BANGKOK — China's exports jumped 12.4% in March from a year earlier in a last-minute flurry of activity as companies rushed to beat increases in U.S. tariffs imposed by U.S. President Donald Trump, and analysts forecast sharp setbacks ahead.
Imports fell 4.3% to $211.3 billion in March, the customs administration reported, far exceeded by exports worth $313.9 billion, leaving a trade surplus of $102.6 billion.
''But shipments are set to drop back over the coming months and quarters,'' Julian Evans-Pritchard of Capital Economics said in a report. ''We think it could be years before Chinese exports regain current levels.''
China's trade surplus surged to a record $992.2 billion in 2024 and its exports climbed 5.4%, helping to make up for sluggish growth at home as the country slowly recovers from a crisis in its property market and lingering impacts of the COVID-19 pandemic.

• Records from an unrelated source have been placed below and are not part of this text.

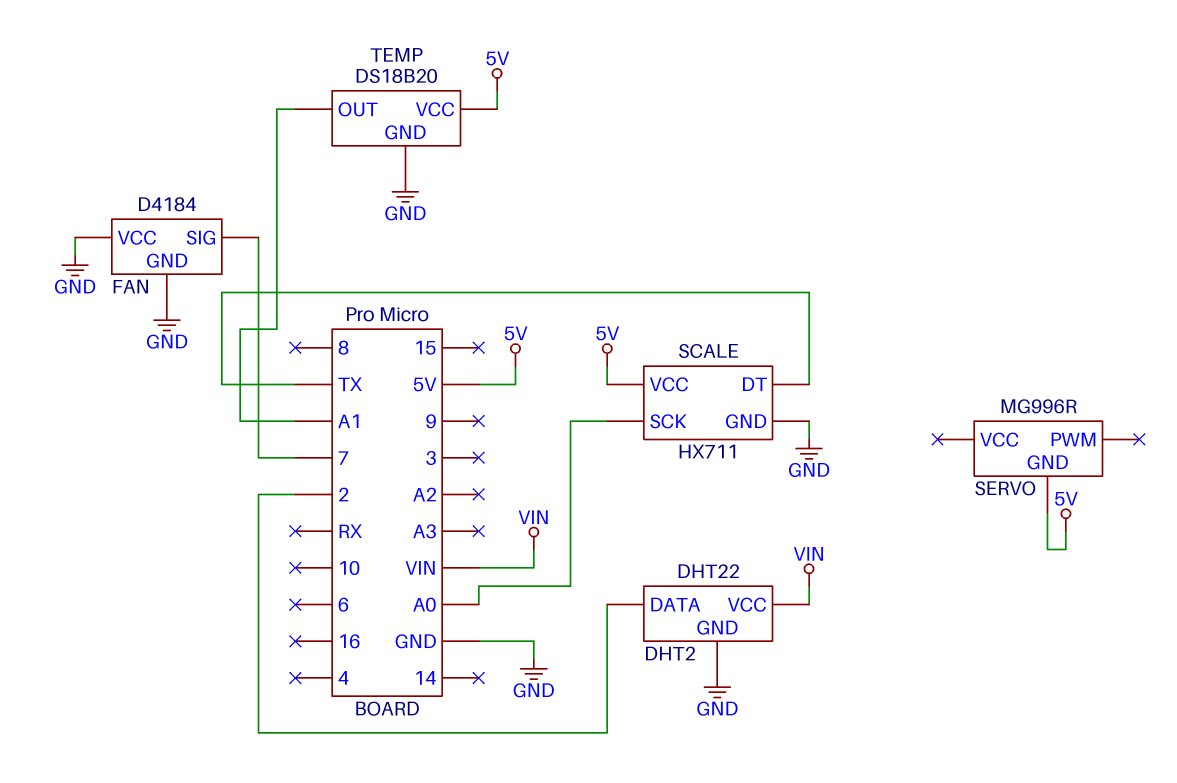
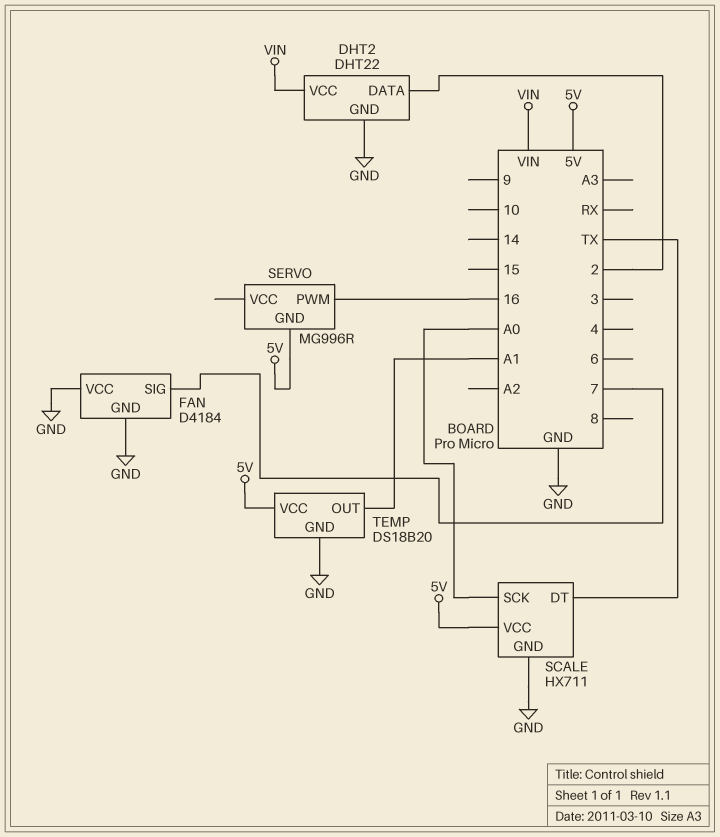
SERVO pin PWM: none -> 16

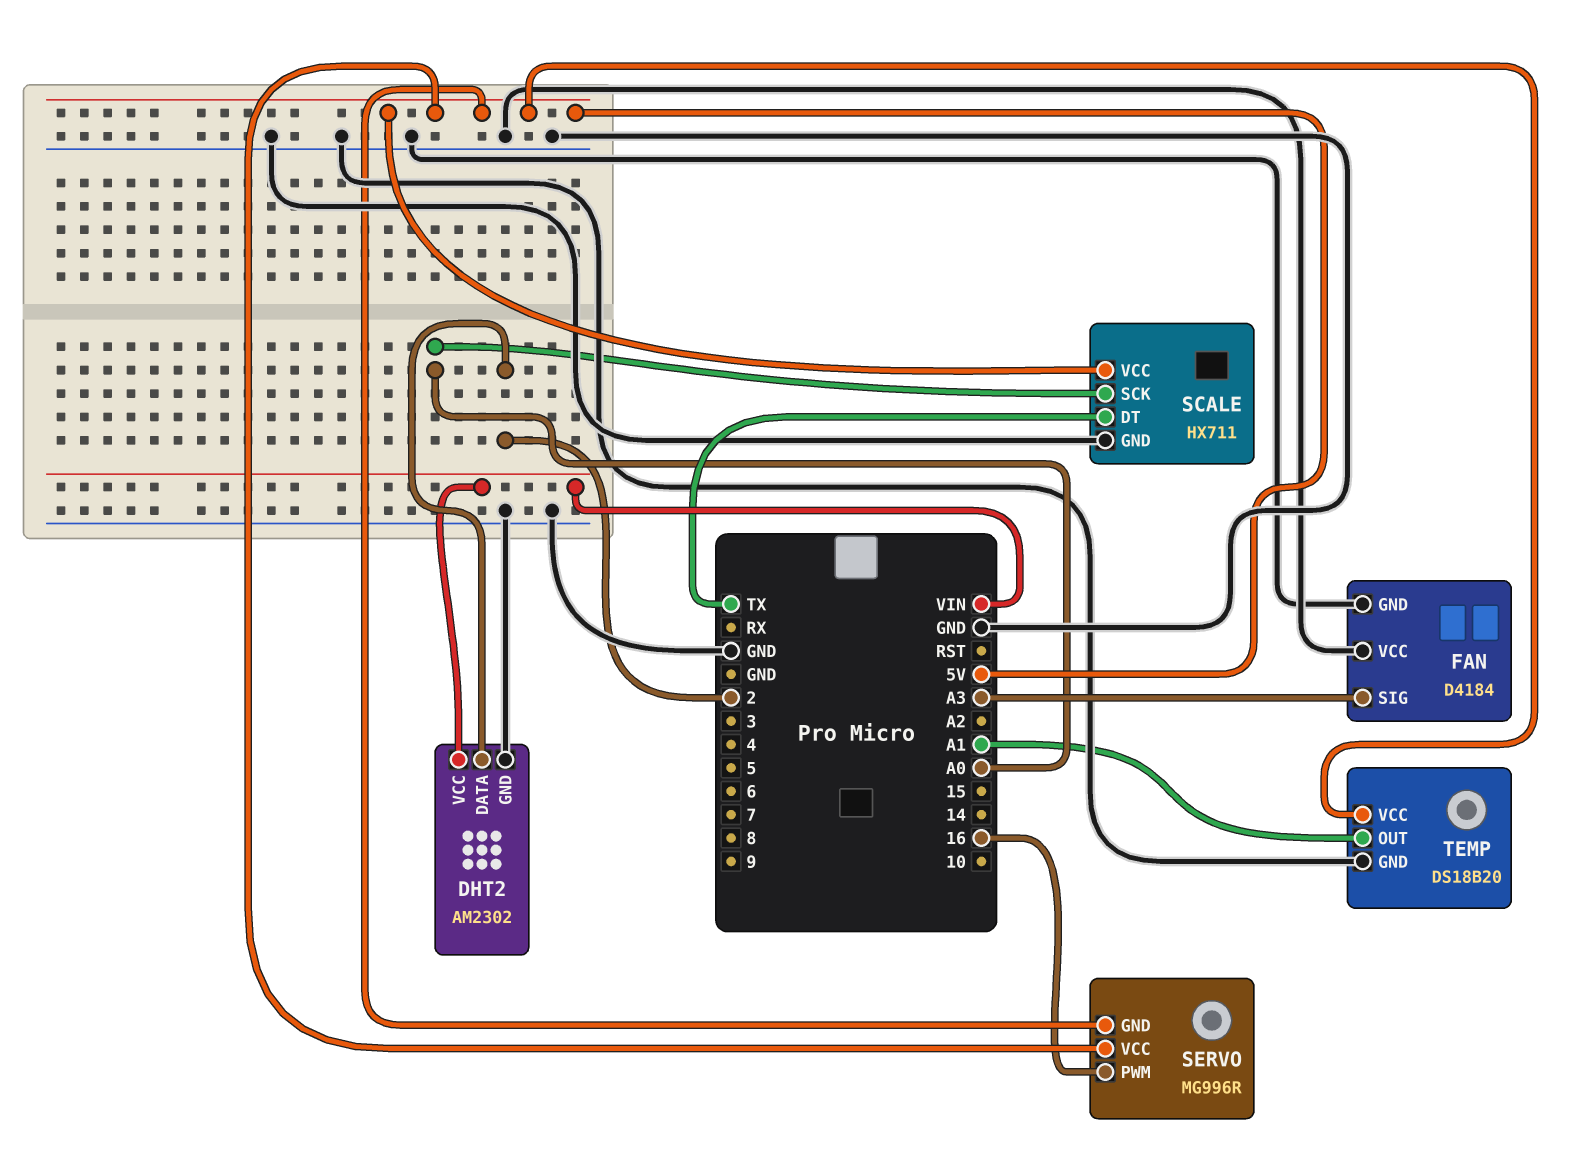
DHT2: DHT22 -> AM2302
FAN pin SIG: 7 -> A3
SERVO pin VCC: none -> 5V

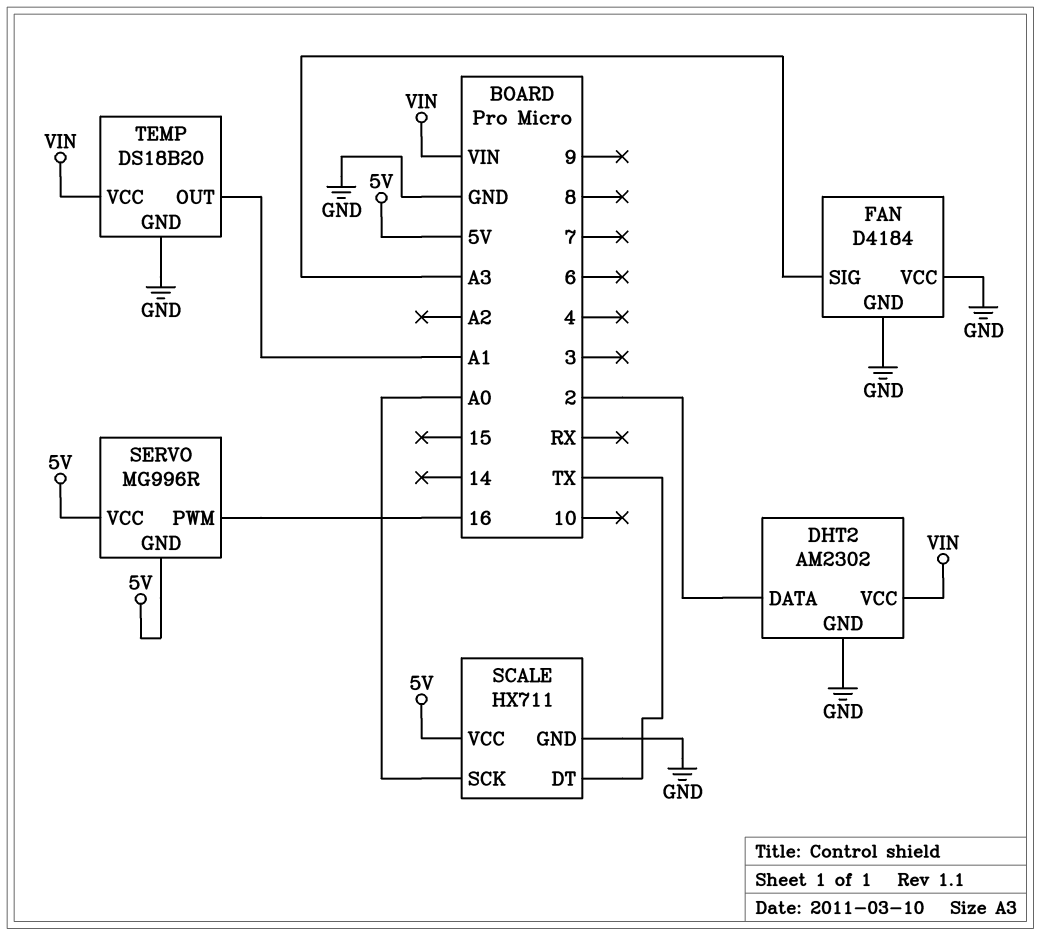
TEMP pin VCC: 5V -> VIN

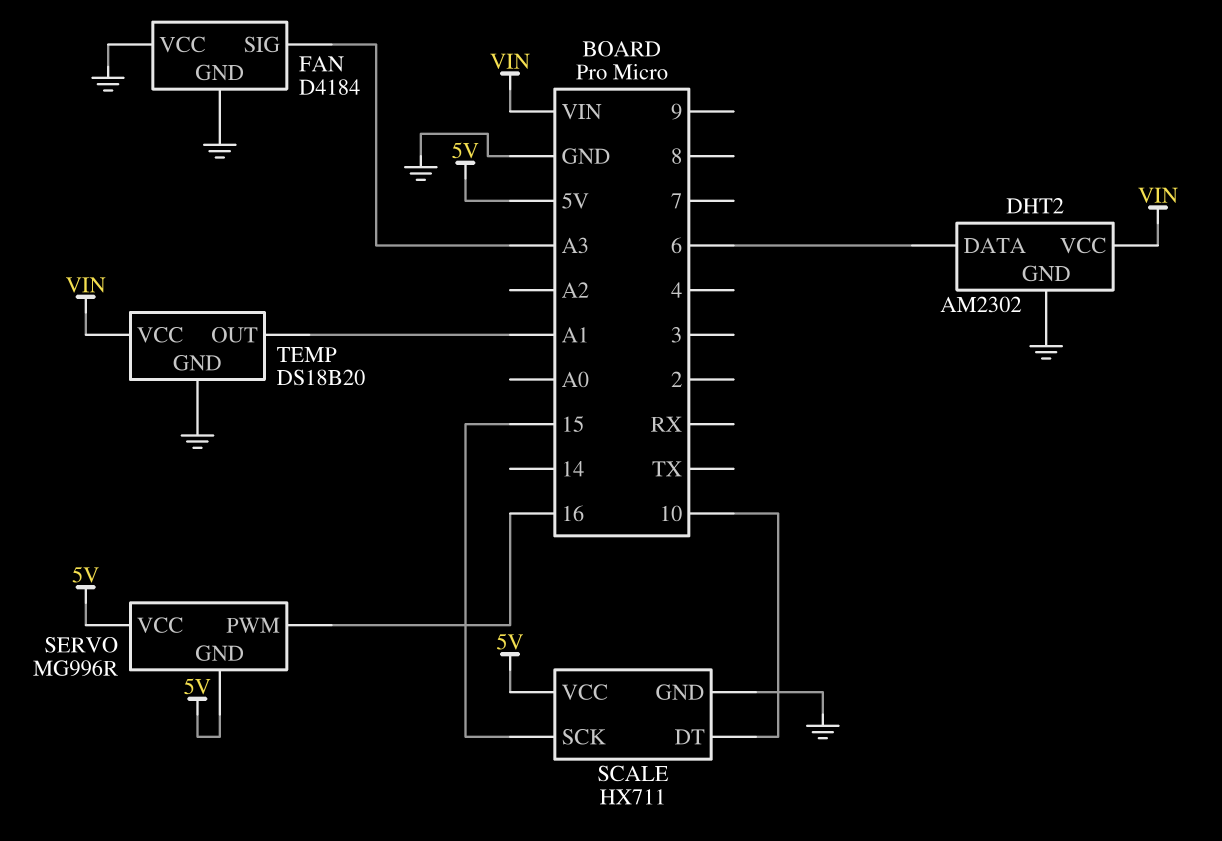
DHT2 pin DATA: 2 -> 6
SCALE pin DT: TX -> 10
SCALE pin SCK: A0 -> 15

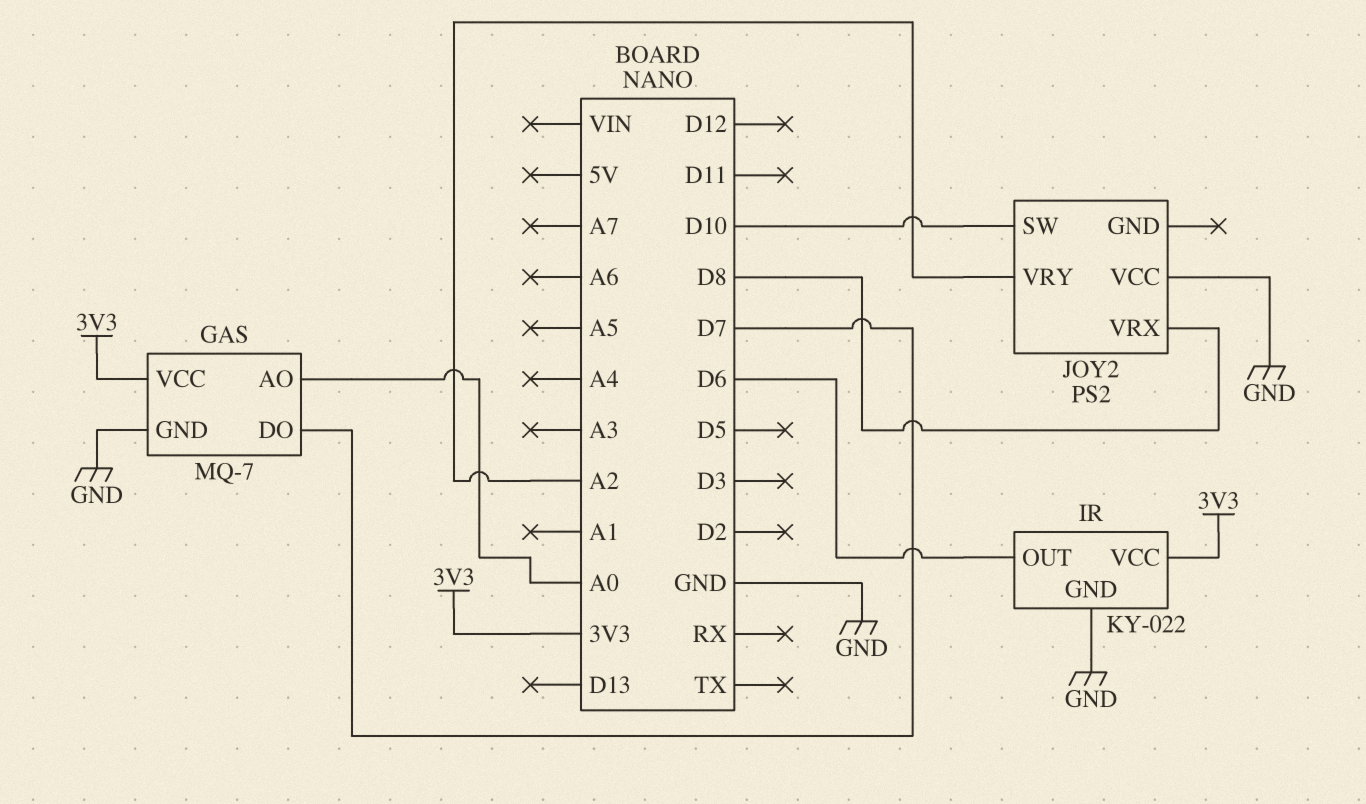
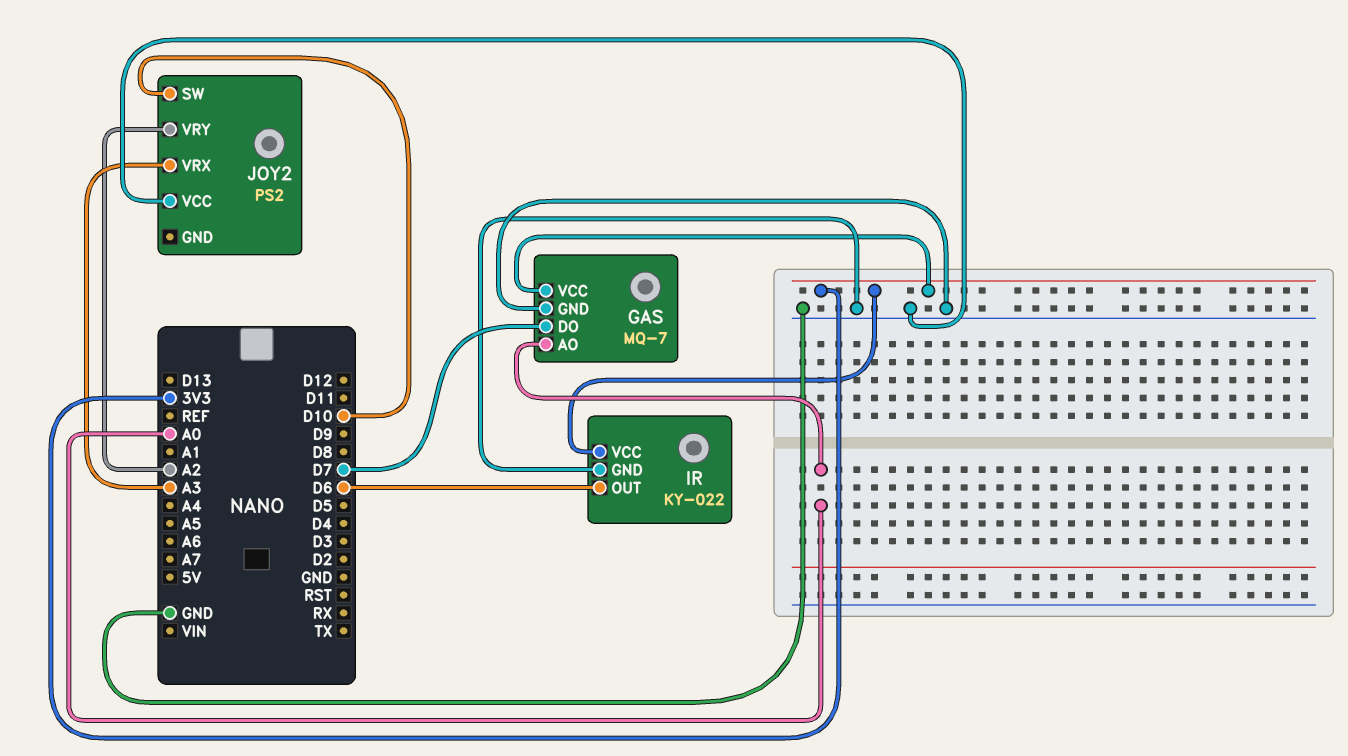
JOY2 pin VRX: D8 -> A3

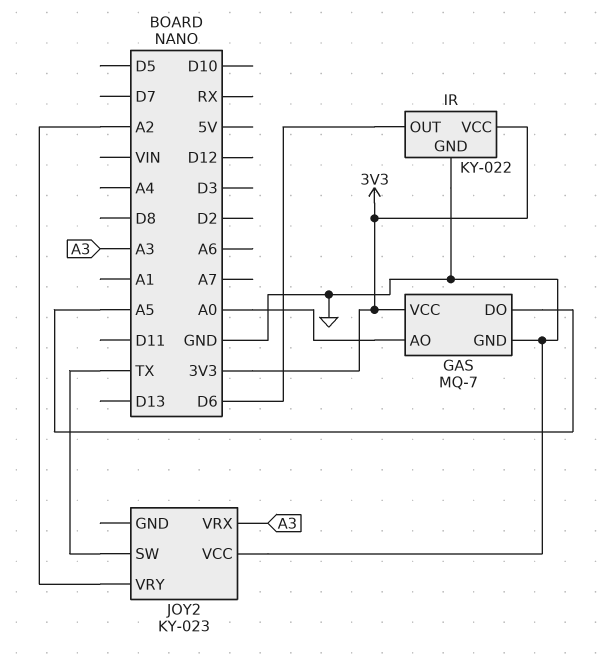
GAS pin DO: D7 -> A5
JOY2: PS2 -> KY-023
JOY2 pin SW: D10 -> TX

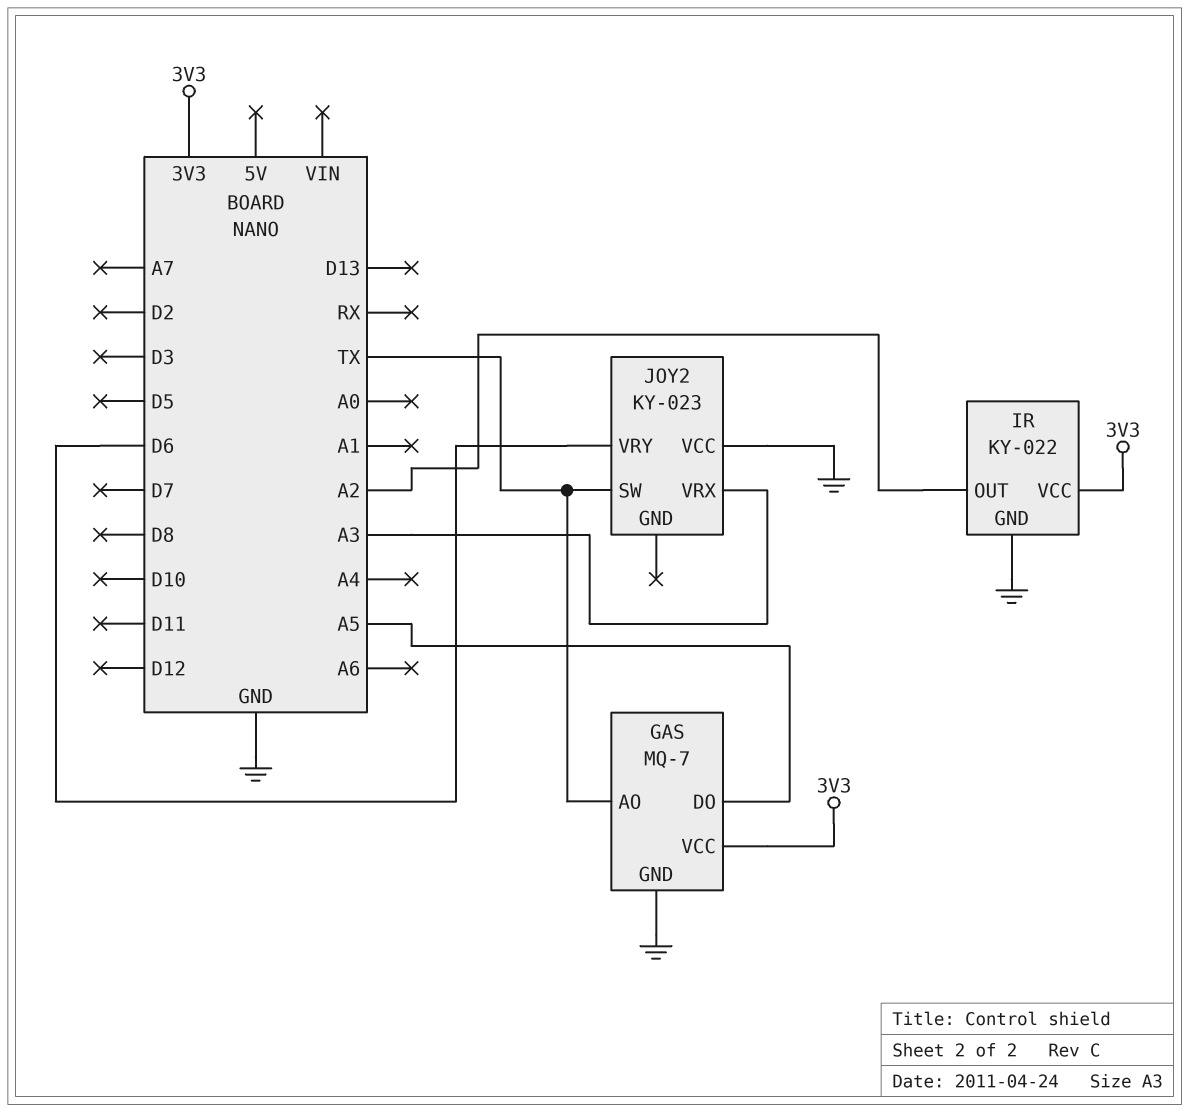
GAS pin AO: A0 -> TX
IR pin OUT: D6 -> A2
JOY2 pin VRY: A2 -> D6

After taking office, Trump first ordered a 10% increase in tariffs on imports from China. He later raised that to 20%. Now, China is facing 145% tariffs on most of its exports to the United States, based on the most recent revisions in Trump's trade policies. China has responded with 125% tariffs on U.S. products and other measures meant to pinch the U.S. where it hurts most, such as controls on exports of critical minerals needed in high-tech manufacturing, such as electric vehicle production.
China's trade surplus with the United States was $27.6 billion in March as its exports rose 4.5%. It logged a surplus of $76.6 billion with the U.S. in January-March even though exports were up only 2.3% the first two months of the year.
''Savvy U.S. importers likely saw tariff hikes coming in April onward and frontloaded imports,'' ING Economics said in a report, but that trend is likely to fall off as importers use up their inventories while they watch for the latest twists and turns in unpredictable U.S. trade policy.
''As a result, it's likely that direct trade between the U.S. and China will crater starting in April,'' it said.